O dia do Brexit

Foi ontem – 28 de março – à noite divulgada a foto da primeira-ministra britânica, Theresa May, a assinar a carta, dirigida ao presidente da União Europeia, o polaco Donald Tusk, pela qual o Reino Unido invoca o artigo 50 do tratado de Lisboa, com vista a abandonar a União Europeia.

Theresa May limita-se a dar continuidade à vontade democraticamente expressa da maioria do povo britânico, que em referendo votou pela saída da União Europeia. Mas, felizmente, nada é assim tão simples. Na Escócia, que votou favoravelmente pelo “ficar” na União, o parlamento regional votou pela realização de um novo referendo pela independência. E isto apesar de os ingleses não estarem de acordo com esse hipotético novo referendo, e de a União, quase de certeza, não aceitar a integração automática de uma Escócia independente, para não encorajar o ímpeto independentista catalão. Além disso, já existem sondagens que indicam que, num novo referendo sobre a independência, a maioria dos escoceses escolheria ficar no Reino Unido, mesmo este estando fora da União Europeia.
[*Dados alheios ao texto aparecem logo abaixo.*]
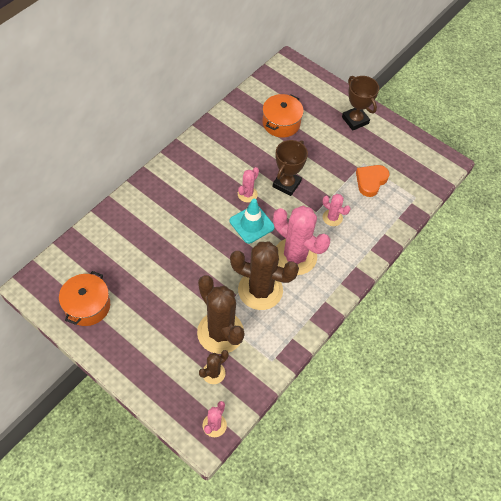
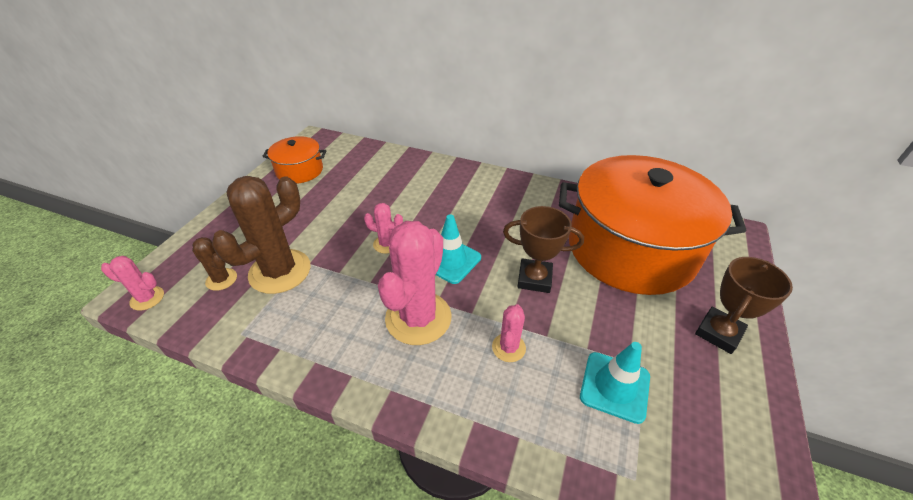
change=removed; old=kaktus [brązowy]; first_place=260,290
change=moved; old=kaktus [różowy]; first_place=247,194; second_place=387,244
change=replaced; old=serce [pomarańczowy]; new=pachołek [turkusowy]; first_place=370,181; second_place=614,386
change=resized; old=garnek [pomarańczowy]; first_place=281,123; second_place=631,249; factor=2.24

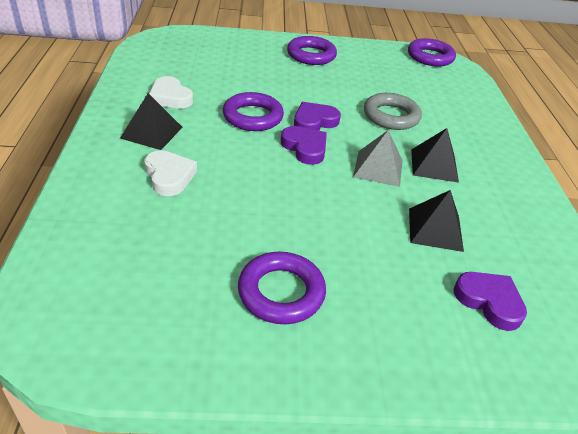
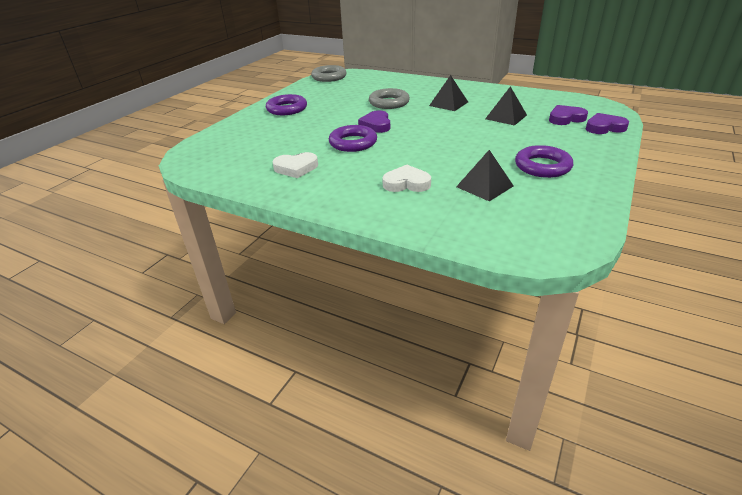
change=removed; old=piramida [szary]; first_place=378,168
change=moved; old=piramida [czarny]; first_place=151,132; second_place=484,186
change=moved; old=serce [fioletowy]; first_place=305,148; second_place=604,127
change=recoloured; old=pierścień [fioletowy]; new=pierścień [szary]; first_place=430,57; second_place=329,77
Refira-se igualmente que, na Irlanda do Norte, que também votou pelo “ficar” na União, a maioria do parlamento regional é neste momento a favor da unificação com a Irlanda. Em suma, devido ao Brexit, o Reino Unido está dividido como nunca.

Portugal também vai pagar um preço pela saída do Reino Unido da União. Desde logo, porque essa saída deverá colocar obstáculos e taxas alfandegárias a um parceiro comercial importante, dificultando a troca de mercadorias e de serviços. Em segundo lugar, porque o Brexit poderá por em causa os direitos sociais da importante comunidade portuguesa emigrada no Reino Unido, que se cifrará em cerca de 150.000 pessoas.

Já é menos crível que o Brexit venha a afetar a comunidade britânica emigrada em Portugal (que é importante, sobretudo no Algarve, onde mesmo em aldeias do barrocal eles abrem os seus cafés/restaurantes). Desconheço o seu número exato, mas sei que esta comunidade britânica é suficientemente numerosa e afluente para ter um jornal próprio, “The Resident”, que quando toma posições editoriais é para defender boas causas, como para tentar impedir a construção de hotéis em terrenos ecologicamente frágeis e protegidos.

Apesar da importância de tudo o que foi acima escrito, acima de tudo, a saída do Reino Unido fragiliza a posição de Portugal dentro da União Europeia, porque é o abandono dessa mesma União de um nosso aliado “natural” em termos geoestratégicos. É a saída de um país, como o nosso, virado ao mar. Sem o Reino Unido, a União Europeia ficará ainda mais focada para os problemas do centro da Europa, onde Portugal não tem particular interesse. E é o abandono da União do melhor dos aliados do mais importante aliado português, que são os Estados Unidos da América.

A principal perda será imaterial: é que os britânicos, com a sua maneira de pensar e o seu sentido de humor típicos, aos quais nós fomos expostos pelas séries de televisão, fazem falta, para quebrar raciocínios como “os países pequenos não têm alternativa senão aderir ao euro”. E a Dinamarca, mais pequena do que Portugal, porventura aderiu?

A Europa, sem os britânicos, ficará indiscutivelmente mais pobre. Resta tentar tirar o melhor partido do Brexit, tentando atrair para Portugal empresas e organismos europeus, que, ou por cálculo no caso das empresas, ou porque não tenham outra hipótese no caso das burocracias europeias, vão abandonar o Reino Unido.

De resto, é como dizem os célebres cartazes, dos quais poucos foram distribuídos na altura em que foram impressos, porque visavam moralizar o povo em caso de invasão pela Alemanha de Hitler da Grã-Bretanha, “Keep Calm and Carry On”. Como se diz em bom português: Mantenha-se Calmo, e Prossiga.